And when the entire exchange consists of a few hundred bytes (which the server
can answer with a 304 Not Modified), that seems like a substantial win. What
argument do you have against doing this?

> Still making claims comparing to HTTP without pipelining. After how long
> they still haven't even compared to pipelining (because Chrome doesn't do
> pipelining, is Firefox is banned at Google or something?)

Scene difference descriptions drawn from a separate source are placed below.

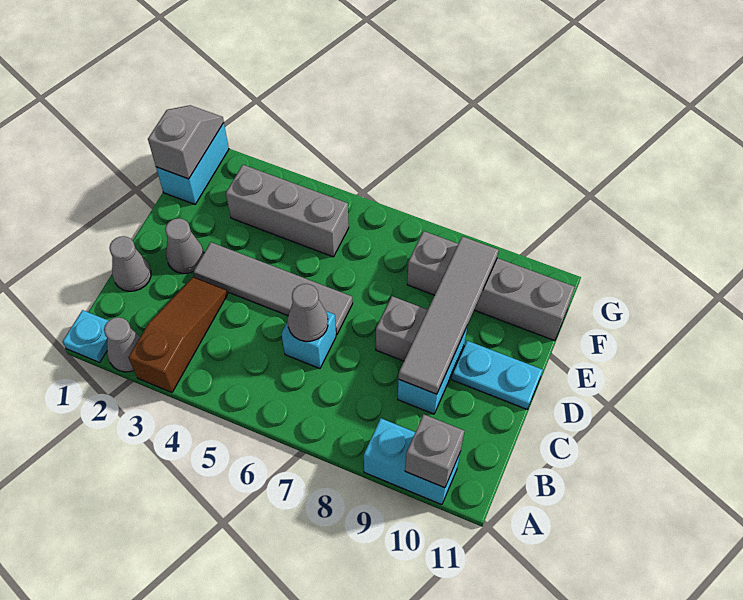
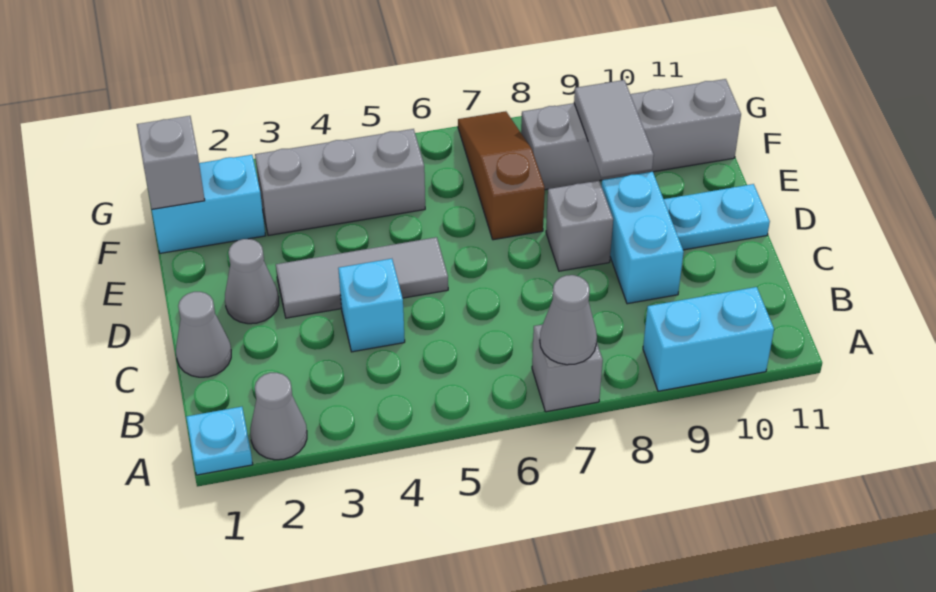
brown slope A3:C3 level 1 top A -> brown slope E7:G7 level 1 top E
grey brick A10 level 2 -> grey brick A7 level 1
cyan brick C6 level 1 -> cyan brick C4 level 1
grey cone C6 level 2 -> grey cone A7 level 2
grey tile C9:F9 level 2 -> grey tile E9:F9 level 2
grey tile D3:D6 level 1 -> grey tile D3:D5 level 1
cyan brick F1:G1 level 1 -> cyan brick F1:F2 level 1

Firefox still doesn't do pipelining by default either, with the stated reason
that some web servers will break with it enabled. Using HTTP pipelining at
this point would require some kind of positive indication from the server that
it will work, or some kind of autodetection by the browser (which will take
multiple requests to do). Also, HTTP pipelining requires answering requests in
order, while SPDY doesn't, allowing the server to respond to requests as data
becomes available.

> Still has server push. Read the spec at how complicated this is, all to save
> one one-way trip.

Server push potentially eliminates several full round trips. If I request a
page generated by an expensive CGI, the server can go ahead and send me the
CSS and JavaScript it knows all pages will reference, and the pile of images
referenced from that CSS or JavaScript, all while the CGI runs. That
eliminates at least two round-trips, or even more if more images exist than
the maximum number of concurrent requests browsers will hit a server with.

> Still hardcodes parts of HTTP into the protocol.

SPDY specifically exists to replace HTTP, not anything else.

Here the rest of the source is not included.